High-Def Digest was given the chance to take a look at the biographical drama Tesla, courtesy of IFC Films. The Video, Audio, and Bonus Features sections have not been analyzed since they're not pertinent at the moment. However, when a Blu-ray is made available, we will update the review accordingly.
Like a flustered, feverish reverie, Michael Almereyda's Tesla aspires to be as passionately inventive and visionary as its subject matter. The biographical drama on Nikola Tesla is a fanciful, arthouse retelling of the Serbian inventor's rivalry with Thomas Edison, his friendship with Anne Morgan and his achievements in the field of electrical power. While deliberately jumping between various places and points in his life — aside from the occasional title cards, we're never really certain of when or where conversations take place — the story is also a strange blend of on-location filmmaking and stage performances with literal backdrops. We are further mystified by the sight of cell phones, modern fluorescent lamps and other anachronistic technologies. An unnamed woman reminds the audience of how little we really know of Tesla while opening a laptop, using a projector and asking that we Google him.
Later, we are presumably allowed to identify her as Anne Morgan since Eve Hewson (Bridge of Spies, Robin Hood) portrays both characters with the same mannerism and peculiarities. In either case, she serves as the omniscient narrator to a fictionalized rendition of a person who now exists in our collective cultural memories and has been largely mythologized. She points out as much when framing the plot as being shaped by real events as much by fiction, bringing her reliability into question. However, the larger point at hand is whether or not we'd know the difference, essentially prompting us back to the need of Googling him — which I did to my admitted embarrassment. The anachronistic, non-linear narrative also causes us to speculate on his unsung influence and legacy, a man who envisioned a future with remote control devices and the wireless transmission of information and telecommunication.
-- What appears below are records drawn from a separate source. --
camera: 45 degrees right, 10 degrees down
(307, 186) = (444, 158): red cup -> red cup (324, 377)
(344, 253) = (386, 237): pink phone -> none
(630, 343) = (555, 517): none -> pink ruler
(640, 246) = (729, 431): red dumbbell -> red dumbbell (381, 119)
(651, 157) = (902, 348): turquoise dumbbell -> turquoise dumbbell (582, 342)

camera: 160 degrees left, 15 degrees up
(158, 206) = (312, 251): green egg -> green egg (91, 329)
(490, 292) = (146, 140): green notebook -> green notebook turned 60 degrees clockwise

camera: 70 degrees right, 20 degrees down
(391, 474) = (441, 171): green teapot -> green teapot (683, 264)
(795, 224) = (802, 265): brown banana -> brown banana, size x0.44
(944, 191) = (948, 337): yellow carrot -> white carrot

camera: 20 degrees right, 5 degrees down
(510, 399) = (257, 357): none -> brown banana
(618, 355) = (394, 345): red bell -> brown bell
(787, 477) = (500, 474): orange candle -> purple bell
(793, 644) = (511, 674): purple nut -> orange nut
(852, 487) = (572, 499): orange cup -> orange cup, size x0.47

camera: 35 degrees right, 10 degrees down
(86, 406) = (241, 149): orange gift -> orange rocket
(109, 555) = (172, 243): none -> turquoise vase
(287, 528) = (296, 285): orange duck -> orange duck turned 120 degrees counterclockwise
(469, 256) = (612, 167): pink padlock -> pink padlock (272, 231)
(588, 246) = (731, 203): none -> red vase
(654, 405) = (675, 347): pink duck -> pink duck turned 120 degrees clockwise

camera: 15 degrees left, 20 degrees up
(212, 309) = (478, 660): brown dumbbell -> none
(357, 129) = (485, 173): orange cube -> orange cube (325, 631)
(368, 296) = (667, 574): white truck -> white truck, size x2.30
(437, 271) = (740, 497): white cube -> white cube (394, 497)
One of the more elaborate sequences designed from a confessed amount of artistic license shows Tesla (Ethan Hawke) and Edison (Kyle MacLachlan) in the middle of a heated, one-sided exchange while tensely licking ice cream from wafer cones that were still a couple decades away from being created. The point and purpose of this fantasized conversation are unclear, yet it humorously romanticizes and humanizes a historical figure that for most, only exists in the few images floating through the intangible, wireless cyberspace. Hawke is excellent in the role, carrying a cold and distant air about him that feels oddly authentic to those internet pictures. But occasionally, we see a man in pain, a subtle change in his eyes revealing he's been injured by someone or grieving from a disappointment. And we also see a passionate, influential inventor who spent his final years poor and reclusive, healing and feeding pigeons while moving from one hotel to the next. Seriously. Google it.
Almereyda has, for decades, reportedly been working on the script for Tesla, adding new details over the years as he continued to learn more about the man, his relationship with others and the spell his legacy has amassed since. And the finished product definitely delivers on that very expectation and remains true to the spirit of telling a story about a man who largely endures in our imagination, creating a fantastically surreal atmosphere of piecemealed information and ideas that manage to still tell a coherent narrative. The film is a hauntingly poetic vision reminding, if not also challenging, audiences to reflect on what we know about Nikola Tesla and realize it's not much. As the real-life Tesla once said, it is a paradox but still true, "to say, that the more we know, the more ignorant we become in the absolute sense, for it is only through enlightenment that we become conscious of our limitations."
Vital Disc Stats: The Blu-ray
IFC Films releases Tesla to select theaters, but it is also available for Video On Demand (VOD) and digital streaming services, such as Amazon Prime and VUDU.
From Michael Almereyda, the biographical drama Tesla is a surreal and passionately visionary retelling of Nikola Tesla, his relationships with other important historical figures and his lasting legacy on our collective cultural memories. Ethan Hawke turns in a memorable and captivating performance as the quietly brooding Serbian inventor, opposite other equally excellent performances from Kyle MacLachlan and Eve Hewson.